Foto: Ricardo López Si.

Los Alpes de Vaud

Desde Ginebra, pasando por Lausana y la radiante Montreaux —la última puerta de escape de Vladimir Nabokov y Freddie Mercury—, me interno por una de las típicas carreteras rurales suizas en Col du Pillon, un puerto de montaña que une las localidades de Aigle, Le Sépey y Les Diablerets. 

Son los últimos coletazos del otoño. A mil metros de altitud, en la cumbre de los Alpes de Vaud, no es sencillo sentirse especialmente bendecido por las magníficas postales de la cadena montañosa que cimentó la leyenda de la expedición comandada por Aníbal de Cartago, el antagonista por antonomasia del Imperio romano, hace más de dos mil años.

Siempre he profesado un gran respeto por la montaña. Respeto que se ha transformado lenta y dolorosamente en miedo tras descubrir aquella reveladora nota del escalador británico George Mallory, antes de partir rumbo al Everest, su lecho de muerte: «Esto se parecerá más a la guerra que al alpinismo». Vértigo aparte, el frío de las alturas es excesivamente cruel, paralizante. No es que se trate de una sensación de vulnerabilidad extrema, sino de agonía.

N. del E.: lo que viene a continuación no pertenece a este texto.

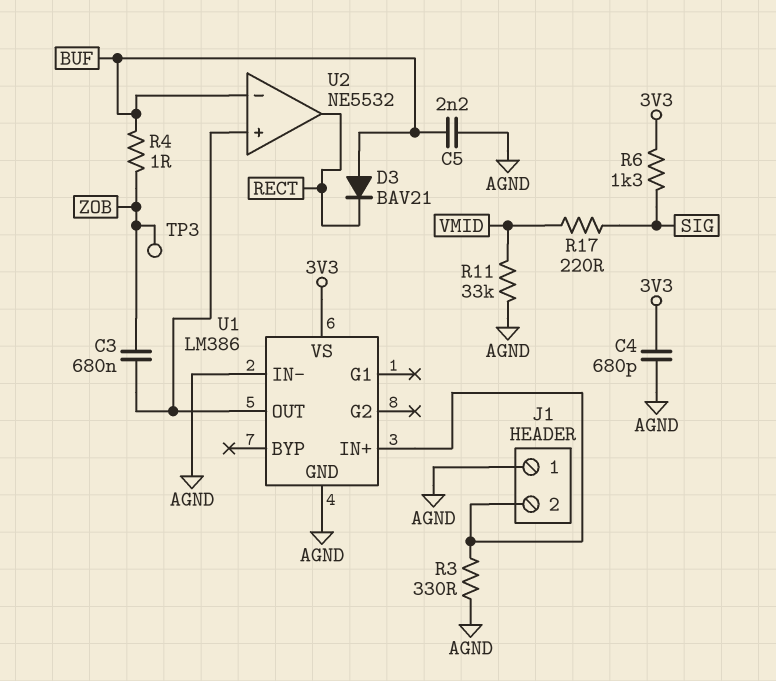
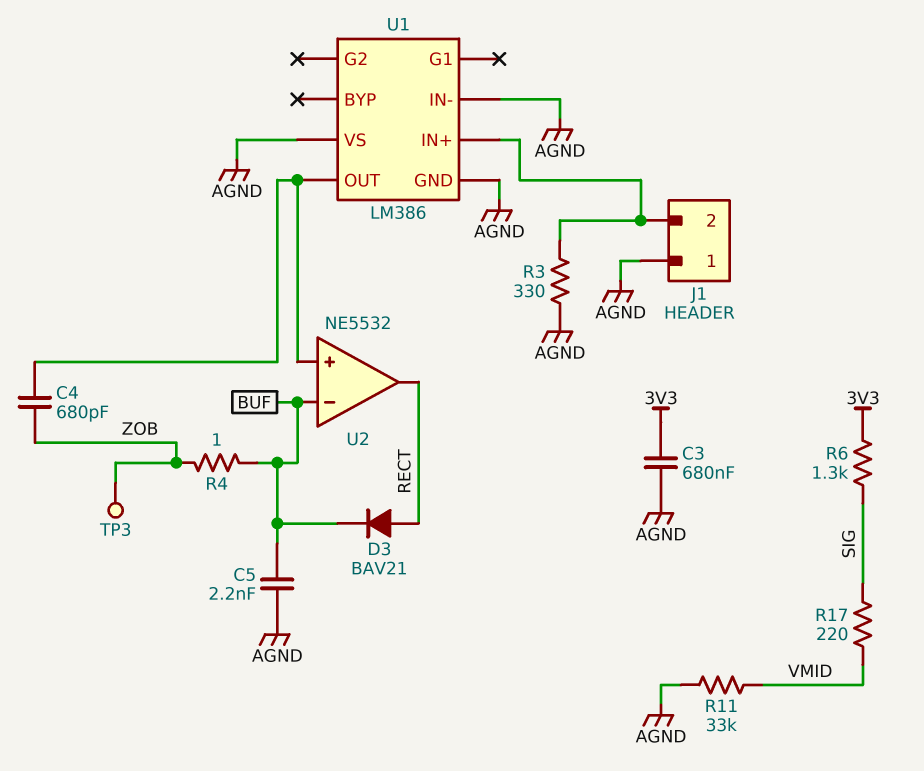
C3: 680nF (U1/OUT, ZOB) -> 680nF (3V3, AGND)
C4: 680pF (3V3, AGND) -> 680pF (U1/OUT, ZOB)
D3: diode BAV21 (A BUF, K RECT) -> diode BAV21 (A RECT, K BUF)
U1 pin VS: 3V3 -> AGND

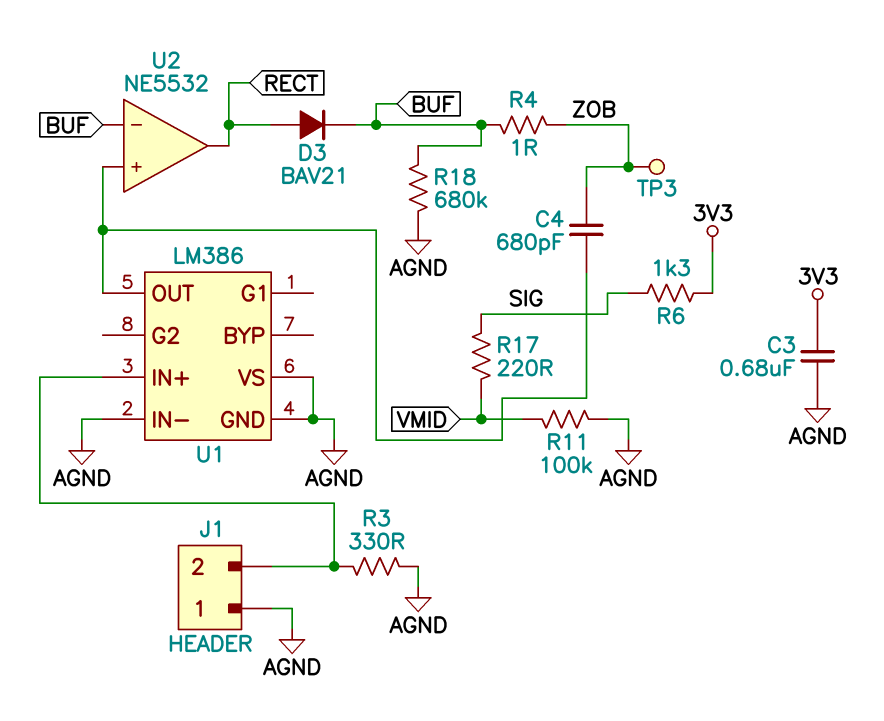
C5: 2.2nF (AGND, BUF) -> none
R11: 33k (AGND, VMID) -> 100k (AGND, VMID)
R18: none -> 680k (AGND, BUF)

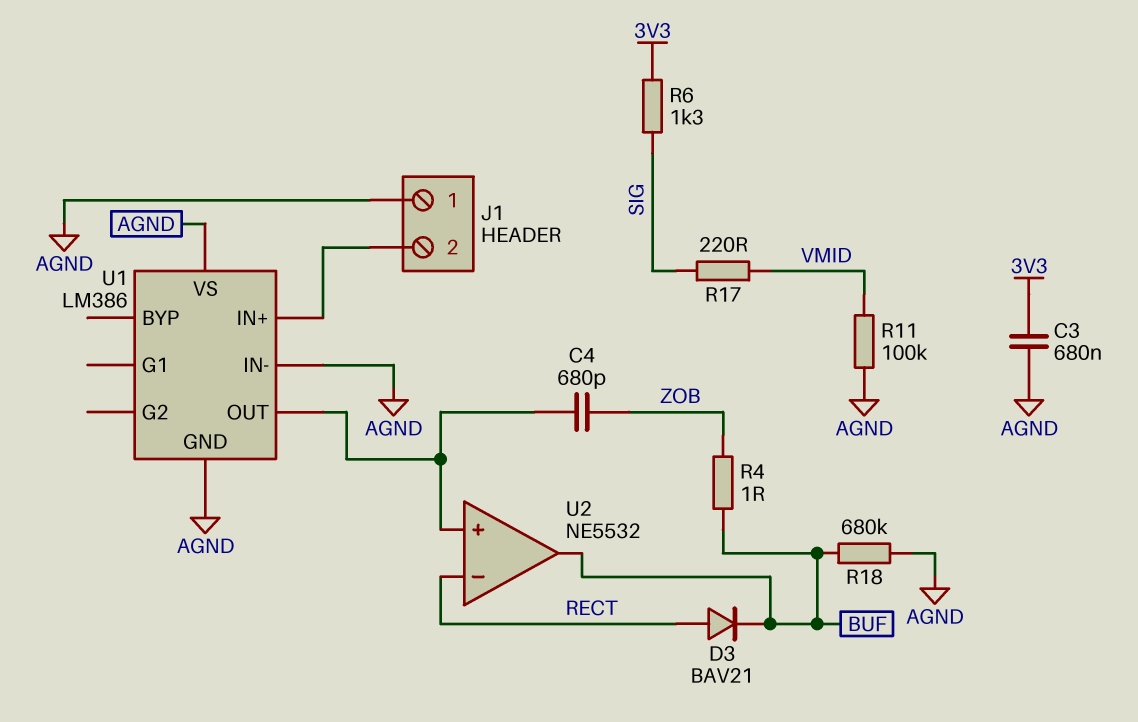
R3: 330 (AGND, J1/2) -> none
TP3: test point (ZOB) -> none
U2 pin in-: BUF -> RECT
U2 pin out: RECT -> BUF

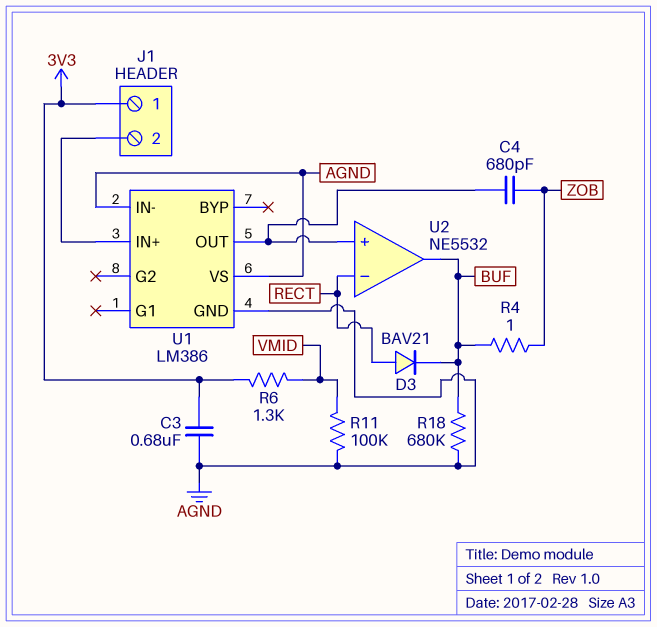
J1 pin 1: AGND -> 3V3
R6: 1.3k (3V3, SIG) -> 1.3k (3V3, VMID)
R17: 220 (SIG, VMID) -> none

Al borde del abismo, para honrar la memoria de Mallory y el general cartaginés, me propongo cruzar —sin elefantes— el único puente colgante del mundo que une la cima de dos picos: el View Point y el Scex Rouge. Endulzo la peligrosidad del reto con las estrofas de Canción para mi muerte, de Charly García: «Tómate del pasamanos / porque antes de llegar / se aferraron mil ancianos / pero se fueron igual».

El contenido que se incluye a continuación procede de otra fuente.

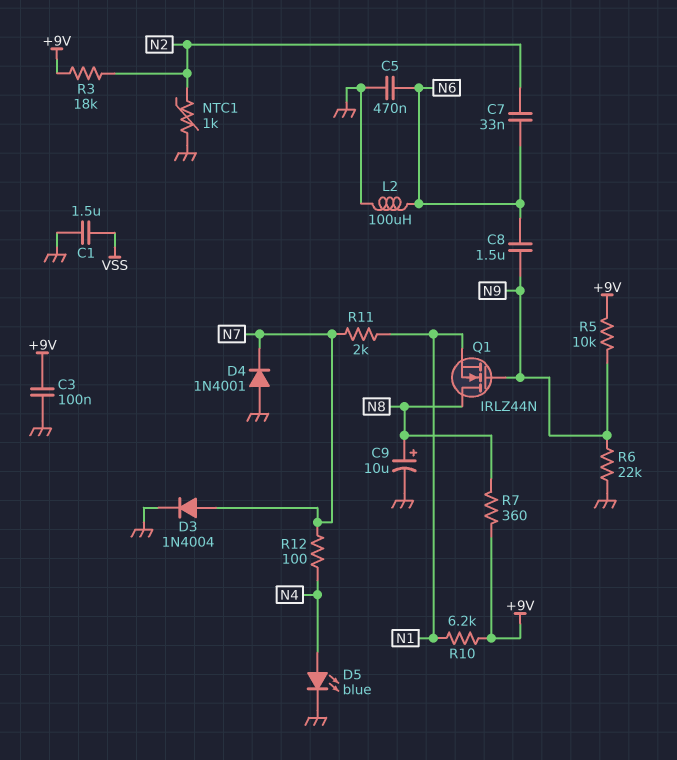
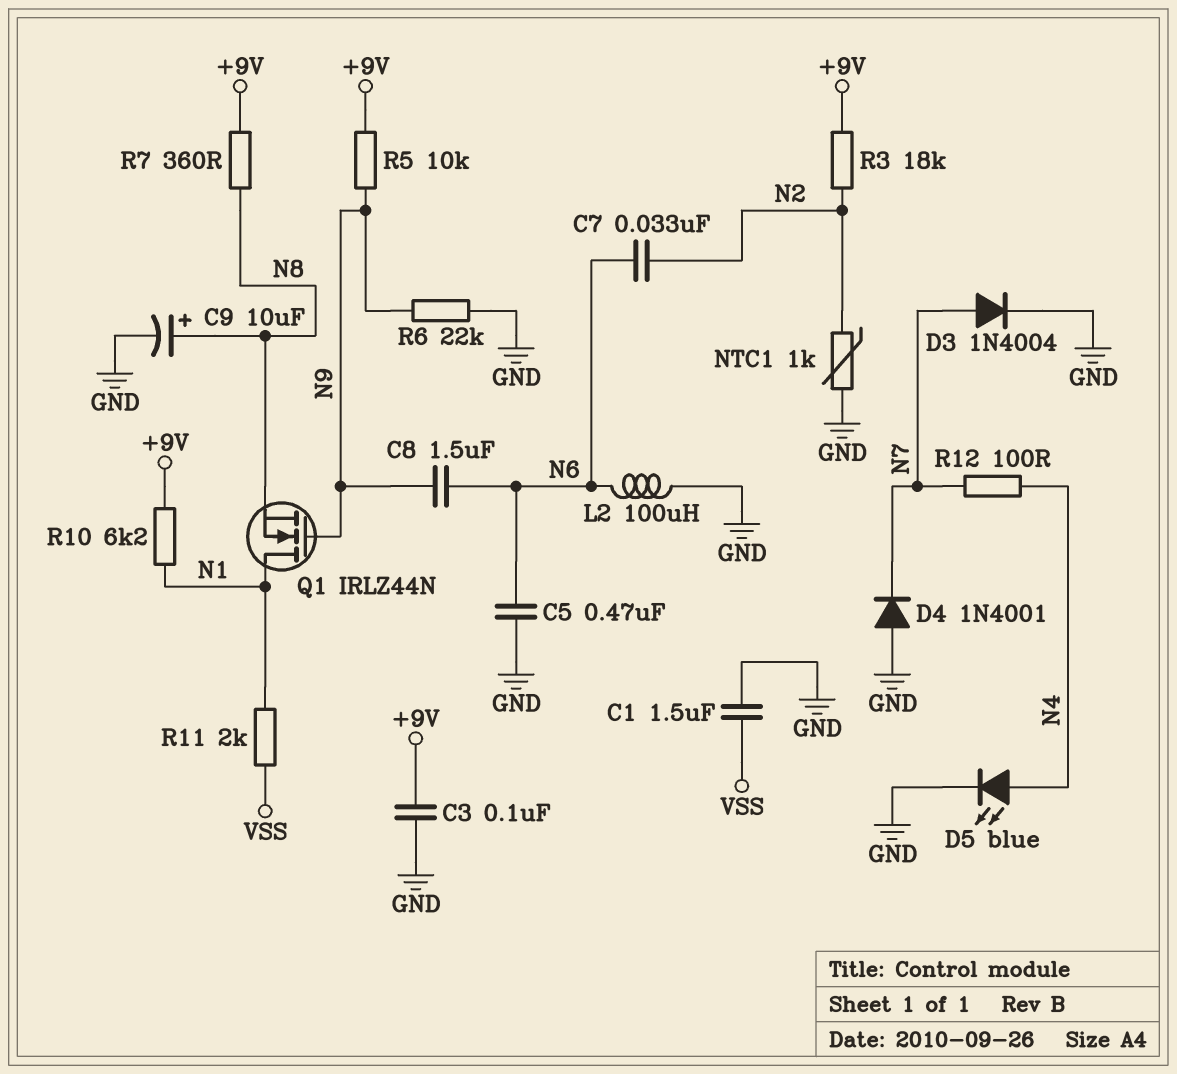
Q1: NMOS IRLZ44N (G N9, D N8, S N1) -> NMOS IRLZ44N (G N9, D N1, S N8)
R11: 2k (N1, N7) -> 2k (N1, VSS)

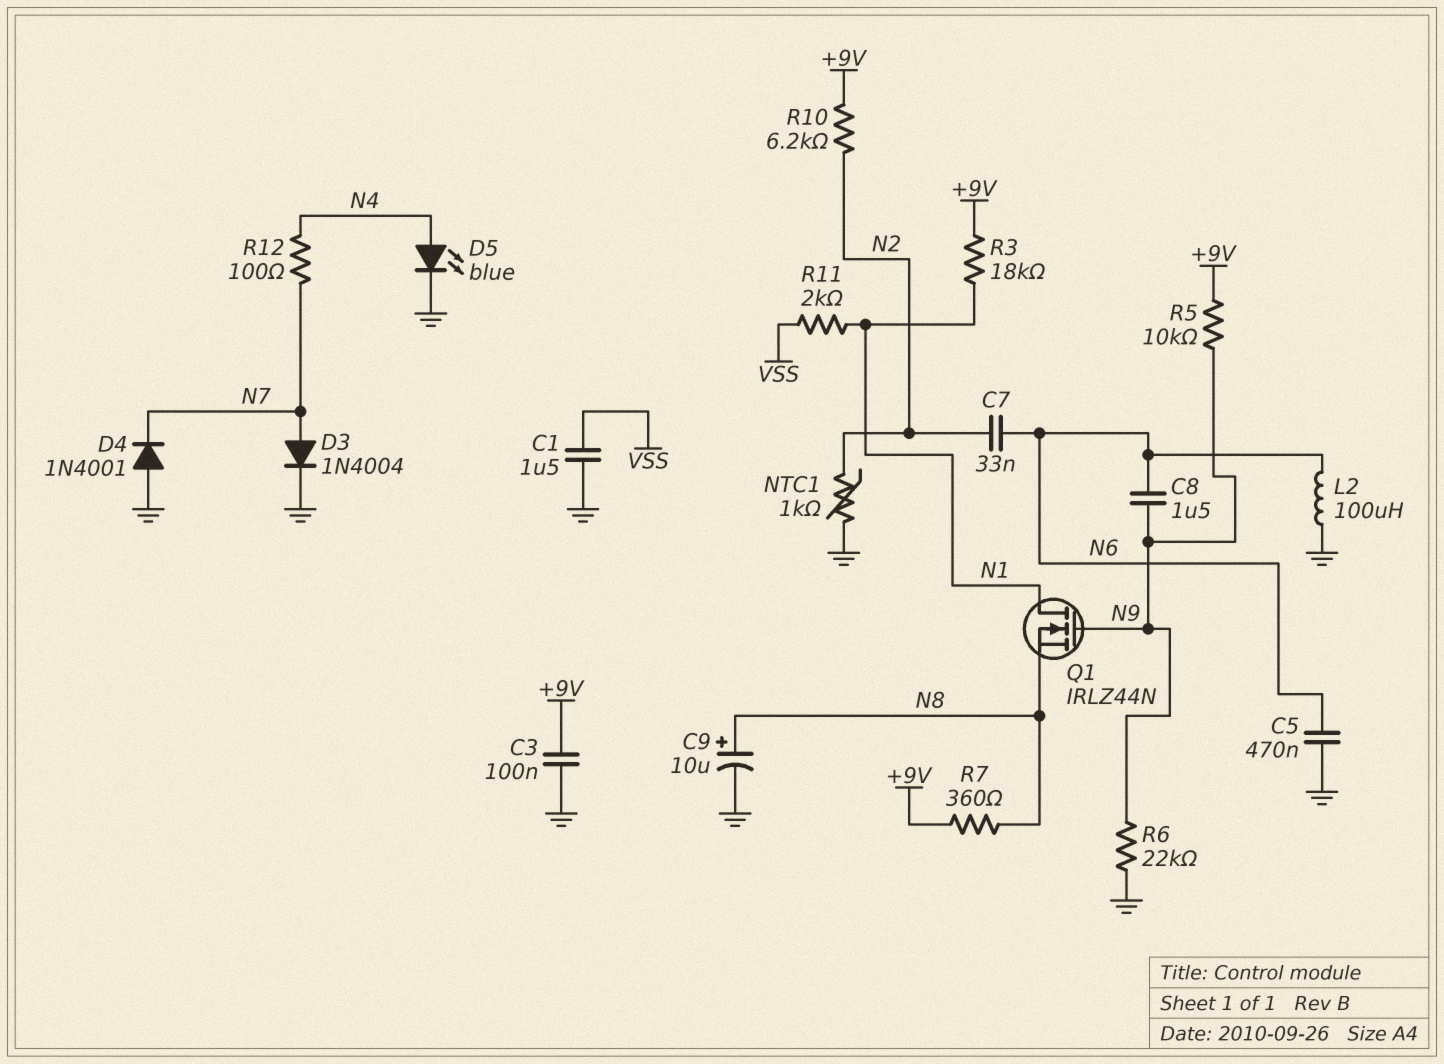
R3: 18k (+9V, N2) -> 18k (+9V, N1)
R10: 6.2k (+9V, N1) -> 6.2k (+9V, N2)

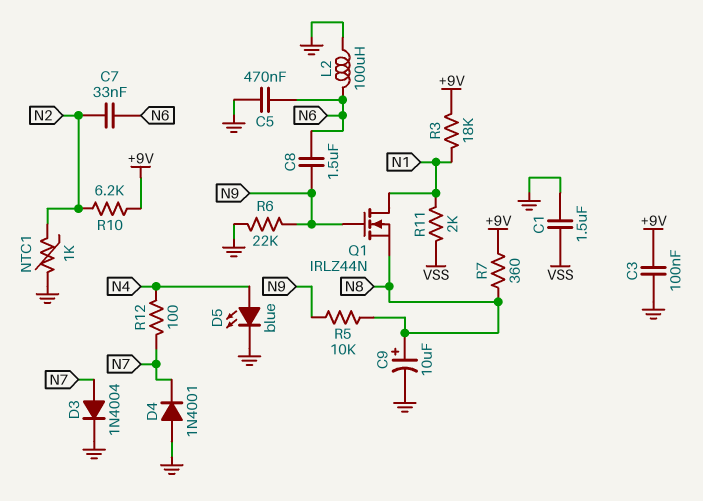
R5: 10k (+9V, N9) -> 10k (N8, N9)

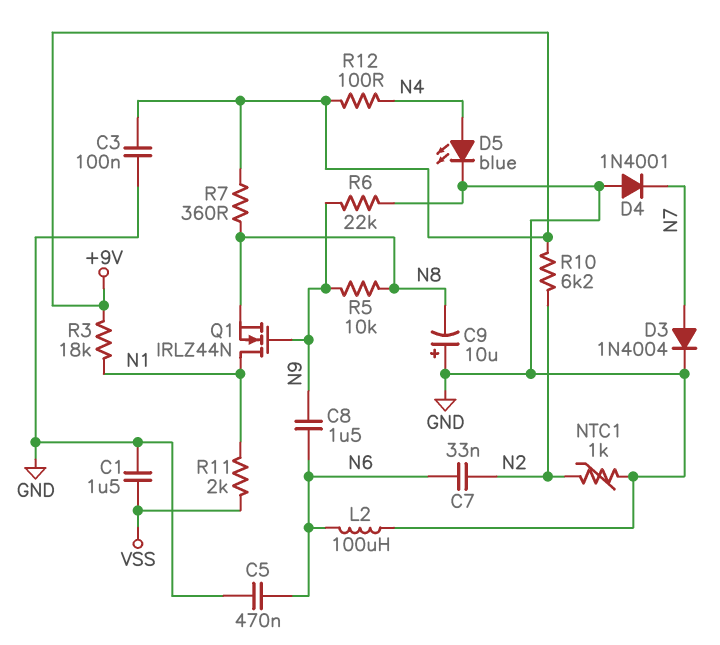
C9: 10uF (plus N8, minus GND) -> 10uF (plus GND, minus N8)
R12: 100 (N4, N7) -> 100 (+9V, N4)

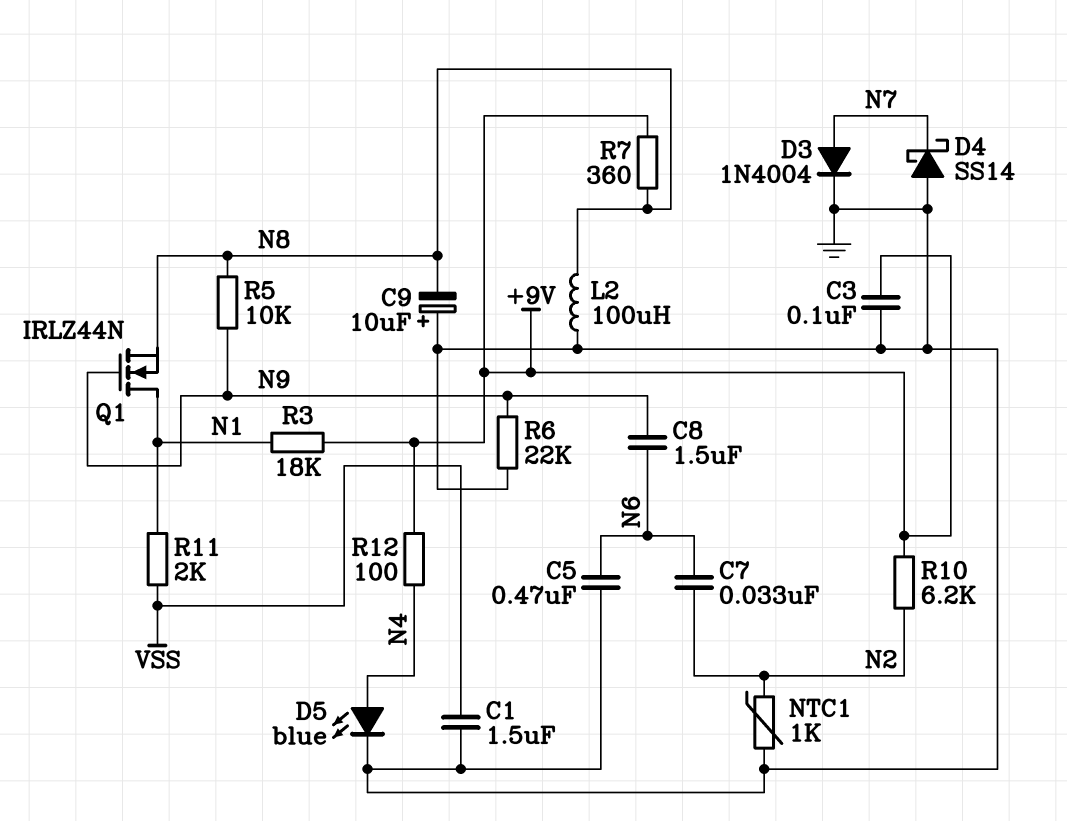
D4: diode 1N4001 (A GND, K N7) -> schottky SS14 (A GND, K N7)
L2: 100uH (GND, N6) -> 100uH (GND, N8)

En el otro extremo del puente de 108 metros de largo, me recibe un gigantesco reloj Tissot, una siniestra metáfora swedenborgiana sobre la vida en el más allá. Me es imposible celebrar la hazaña. A falta de vino, trato de recurrir a una selfie. Apenas puedo moverme. Mis manos turbias y heladas son incapaces de ofrecer respuesta.

Sometido por la ferocidad de las ráfagas, pienso en lo maravillosa que sería la panorámica estival, desde mi posición privilegiada, de la cumbre del Mont Blanc —la montaña más alta de toda Europa—, el efecto piramidal de Le Cervin y los colmillos blancos del Oberland bernés. Qué gloria tan mezquina.